We must use this lesson in our own lives, every day.   You must be certain that life will make way for you to have the outcome that you desire, provided that it is for the highest good of everyone involved.  Understand that the highest good in a situation is not always what our ego desires.  Some of us try to push ‘our will’ instead of Divine Will…that doesn’t usually work out so well.

When your intentions and desires are pure, life will move heaven and earth to assist you.  Blessings are usually disguised to help us acquire qualities that we may not learn otherwise…hence the old saying “if God brings us to it…God will bring us through it”…this is good news, it means we never get anything we can’t handle.
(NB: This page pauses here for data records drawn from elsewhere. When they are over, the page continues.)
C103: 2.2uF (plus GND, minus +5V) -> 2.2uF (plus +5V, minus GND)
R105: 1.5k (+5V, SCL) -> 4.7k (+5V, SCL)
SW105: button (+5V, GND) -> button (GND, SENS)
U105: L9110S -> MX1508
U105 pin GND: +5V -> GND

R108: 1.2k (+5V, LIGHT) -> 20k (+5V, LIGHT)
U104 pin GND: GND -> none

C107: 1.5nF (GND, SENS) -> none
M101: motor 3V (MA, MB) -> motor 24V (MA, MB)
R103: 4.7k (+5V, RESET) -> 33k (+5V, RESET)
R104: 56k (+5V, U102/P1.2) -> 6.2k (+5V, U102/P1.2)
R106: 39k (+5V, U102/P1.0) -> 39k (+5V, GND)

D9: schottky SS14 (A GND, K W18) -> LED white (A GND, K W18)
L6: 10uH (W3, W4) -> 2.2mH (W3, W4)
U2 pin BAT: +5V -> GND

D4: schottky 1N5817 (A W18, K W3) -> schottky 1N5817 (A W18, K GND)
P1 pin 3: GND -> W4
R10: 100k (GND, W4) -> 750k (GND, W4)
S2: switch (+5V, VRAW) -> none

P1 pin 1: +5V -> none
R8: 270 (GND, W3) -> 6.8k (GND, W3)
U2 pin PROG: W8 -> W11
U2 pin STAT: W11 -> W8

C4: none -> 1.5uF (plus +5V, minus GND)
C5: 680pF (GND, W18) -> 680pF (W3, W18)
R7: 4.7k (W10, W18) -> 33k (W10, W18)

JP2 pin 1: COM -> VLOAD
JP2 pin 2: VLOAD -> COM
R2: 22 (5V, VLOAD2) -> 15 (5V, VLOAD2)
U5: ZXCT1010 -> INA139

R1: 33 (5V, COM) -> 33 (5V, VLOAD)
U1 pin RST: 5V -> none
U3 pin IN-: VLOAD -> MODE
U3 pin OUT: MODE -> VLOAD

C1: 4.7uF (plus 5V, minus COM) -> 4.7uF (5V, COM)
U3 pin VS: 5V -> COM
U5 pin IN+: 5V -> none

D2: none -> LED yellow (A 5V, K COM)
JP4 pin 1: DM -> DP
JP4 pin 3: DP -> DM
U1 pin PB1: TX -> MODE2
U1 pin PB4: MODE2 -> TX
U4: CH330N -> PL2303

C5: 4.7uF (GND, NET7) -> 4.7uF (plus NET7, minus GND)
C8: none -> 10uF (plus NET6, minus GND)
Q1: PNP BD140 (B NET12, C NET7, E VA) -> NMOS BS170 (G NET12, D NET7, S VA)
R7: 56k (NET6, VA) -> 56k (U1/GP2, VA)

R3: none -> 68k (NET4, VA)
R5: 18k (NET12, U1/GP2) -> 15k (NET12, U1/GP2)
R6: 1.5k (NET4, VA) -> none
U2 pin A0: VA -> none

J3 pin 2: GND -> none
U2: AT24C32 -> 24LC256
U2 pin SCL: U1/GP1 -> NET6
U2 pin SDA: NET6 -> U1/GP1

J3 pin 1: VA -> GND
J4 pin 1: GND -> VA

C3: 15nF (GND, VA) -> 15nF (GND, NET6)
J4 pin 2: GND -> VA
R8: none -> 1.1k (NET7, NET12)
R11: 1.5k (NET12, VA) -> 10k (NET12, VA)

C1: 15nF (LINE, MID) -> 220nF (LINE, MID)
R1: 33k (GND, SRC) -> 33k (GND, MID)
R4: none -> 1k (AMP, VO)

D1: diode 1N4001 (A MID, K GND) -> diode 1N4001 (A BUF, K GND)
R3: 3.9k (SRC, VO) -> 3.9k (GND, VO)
So the next time life is kicking your butt remember that there is good in there somewhere…even if you can’t see it, trust that it is present.  The willingness to trust for the possibility of good has the power to shift your state of mind and therefore the entire situation.

 

The Many Faces of Good-Bye

It takes an immense amount of courage to say good-bye to something that isn’t excellent. So many of us put up with circumstances, conditions and relationships that are not really working and there truly IS a time when it is appropriate to say good-bye so that healing can happen and new good can occur.
Yes, there is a time to stand up and fight for something, a time to make changes, a time to try new behaviors…all of that…however when enough time has passed and you feel that you have done all you can and you are still not seeing the result you require, it may just be time to say “good-bye”.
Saying good-bye to something isn’t “bad”, it isn’t “giving up”, it is having the wisdom to see that beating a dead horse is a fool hardy exercise…you exhaust yourself and the horse is still dead.
When you say good-bye you can do it with love, that is possible…you can do it with acknowledgement of contributions made, you can release and set something free with great gratitude and love and forgiveness for that things that didn’t turn out the way you wanted them to.
Granted most people say good-bye in anger or fear or guilt or some combination of those…it doesn’t need to be like that. Endings are also new beginnings where new blessings can show up, where new good can appear.
When you prune a tree it seems like a terrible thing, you cut living branches from it and it looks terrible for a while…then it starts to grow and fill out stronger than it ever was before…new life comes to it when before it looked almost dead and barren. Good-bye can be like that, it feels awful, it looks awful…times goes by and then new LIFE comes zooming in bringing with it new blessings we couldn’t see before.
So many people hang on to things that have been unworkable for so long…jobs, relationships, items, marriages etc…they hang on because they are scared to death to let go…letting GO is letting GOD…it is trusting something greater than yourself to take care of you and it is knowing that with every ending comes a new start for something not yet seen.
When appropriate have the courage to say good-bye, everything that you want could very well be on the other side of good-bye….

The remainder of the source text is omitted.